Tesla & Energy Innovation

solar-roof-tiles

Tesla’s new solar roof tiles.

Elon Musk and his Tesla company are making multi-billion dollar investments in a number of mutually reinforcing technologies, which taken together point to a very different energy future. His $5bn gigafactory is being built near the appropriately named settlement of Sparks, Nevada. When completed in 2020 it will be the biggest building in the world and will be churning out electric cars and batteries on a prodigious scale. It will be powered entirely by its own on-site solar, wind and geothermal energy, with no doubt plenty of battery storage!

Tesla has just unveiled solar photovoltaic roofing tiles that look great and are cheaper and more durable than building a traditional roof and then retro fitting ordinary solar panels. I see this as the future for solar roofs on new houses, and on many retrofits. Simultaneously Tesla is in the process of buying SolarCity for $2.6 bn, which will give them a huge entrance into the solar roof market. Tesla has also recently unveiled the new Powerwall 2, a higher capacity, more energy dense battery for domestic households. Many Californian households will be able to generate all their household and motoring energy from their own roofs, and store it to match domestic supply and demand. They might also use the battery to buy cheap grid electricity at times of oversupply on the grid and sell it back at times of peak demand, so making money in the process, and helping the grid level out fluctuating supply and demand.
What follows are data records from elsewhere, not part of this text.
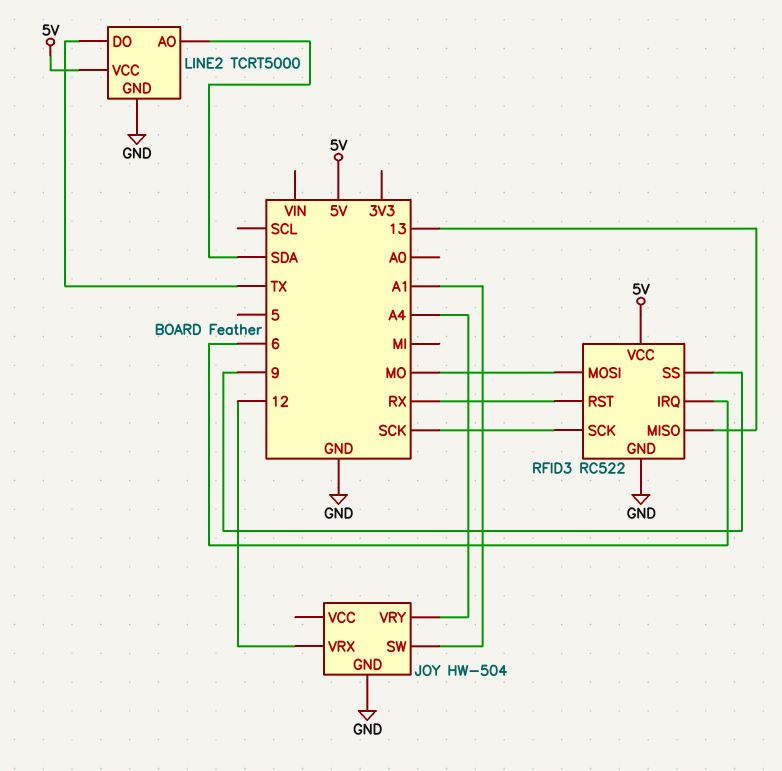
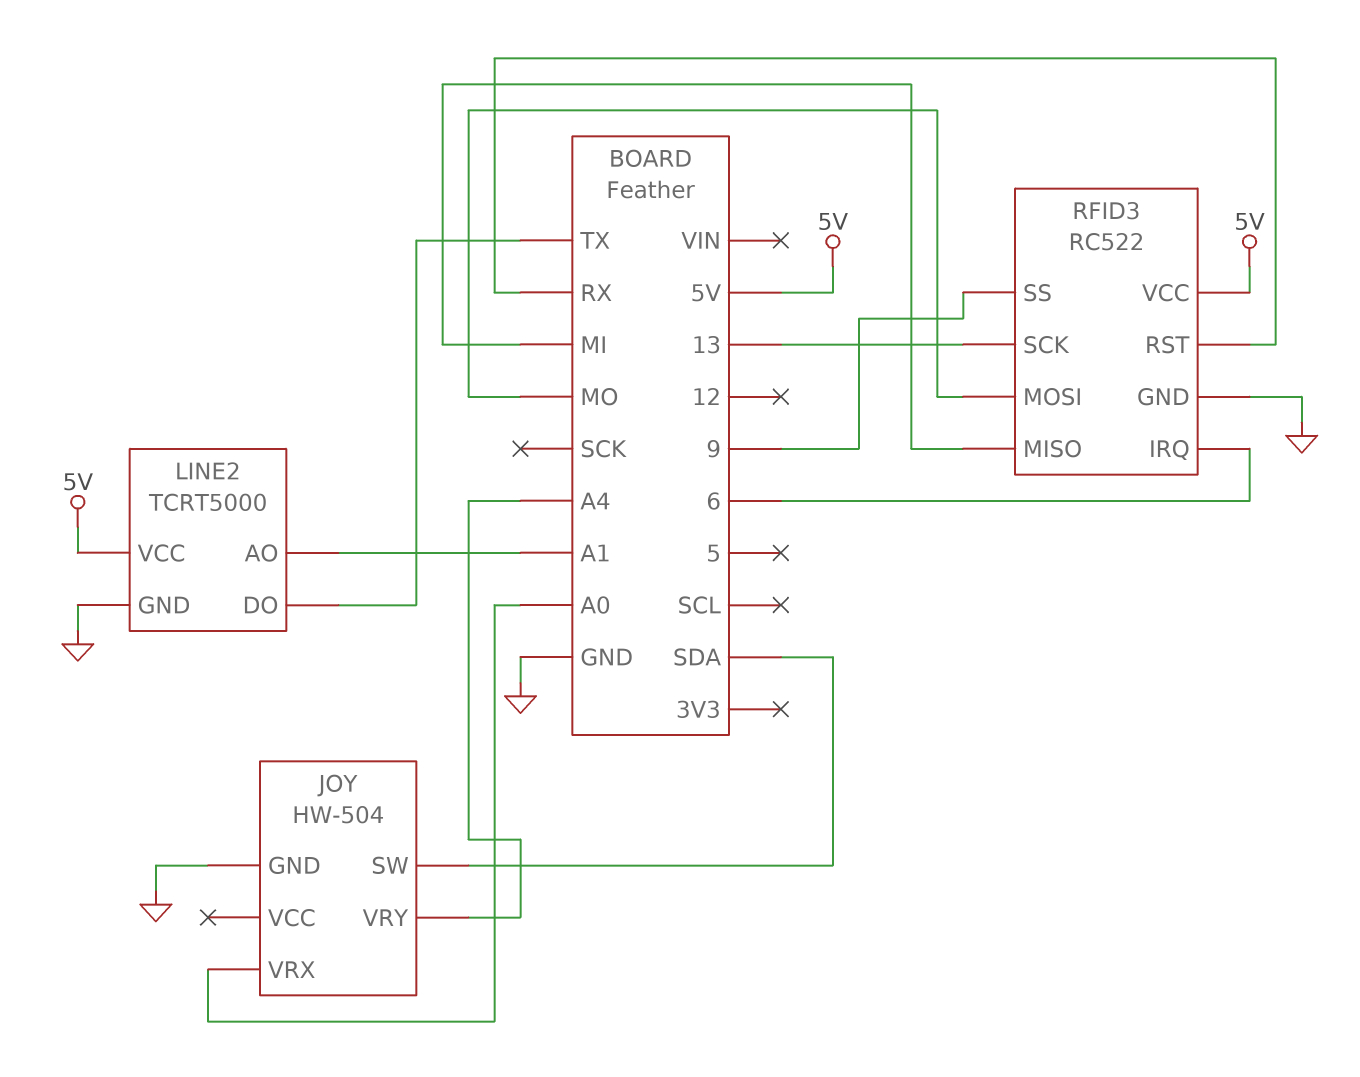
JOY pin SW: A1 -> SDA
JOY pin VRX: 12 -> A0
LINE2 pin AO: SDA -> A1
RFID3 pin MISO: 13 -> MI
RFID3 pin SCK: SCK -> 13

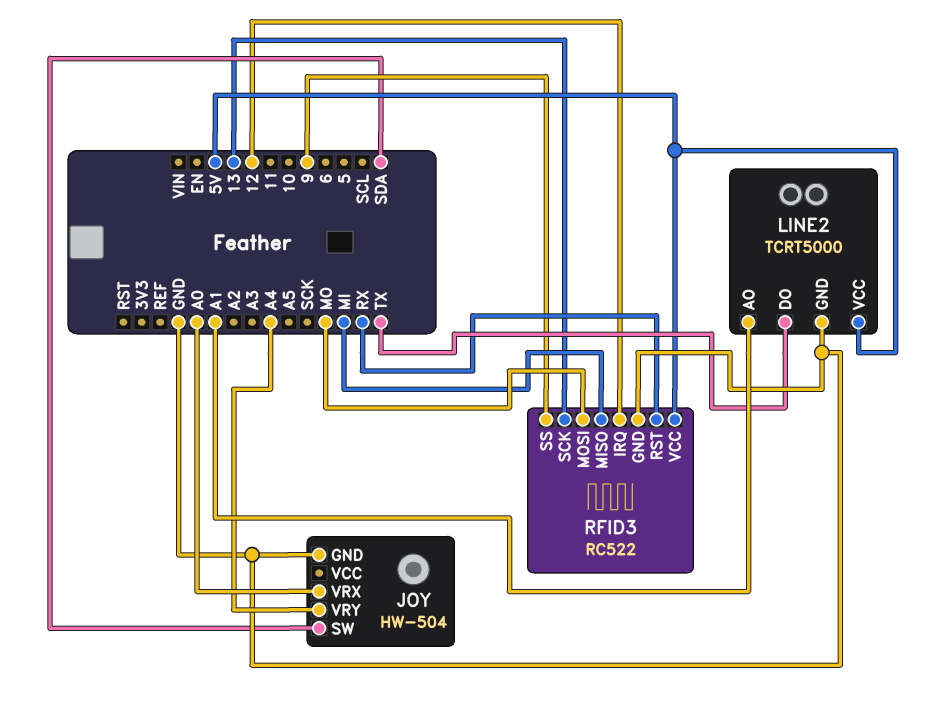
RFID3 pin IRQ: 6 -> 12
A few weeks ago Tesla signed a contract with Southern California Edison to supply 80MWh of their Powerpack grid scale energy storage batteries. These grid scale batteries and the domestic batteries, combined with various other storage technologies, are changing the nature of the electricity industry. Couple this with falling demand as a result of ever increasing energy efficiency, and the results are profound. Baseload becomes an obsolete concept. Pacific Gas & Electric have just announced that they plan to shut down the huge 2.2 GW Diablo Canyon Nuclear Power Plant in 2025, many years earlier than planned, simply because it is too costly and inflexible to operate. It is old technology. Diablo Canyon is the last nuclear power plant in California. Coal has pretty much ended as a part of the Californian energy mix but its place has largely been taken by gas, but that too will diminish as efficiency plus renewables plus storage become ever more important. It is a moot point which should be phased out first, gas with its carbon emissions or nuclear with its risks (and Diablo is very close to geological fault!). Either way, California is heading toward a 100% renewable energy future. It will be fascinating to see how Tesla develops over the next decade and what contribution it makes to that 100% renewables goal.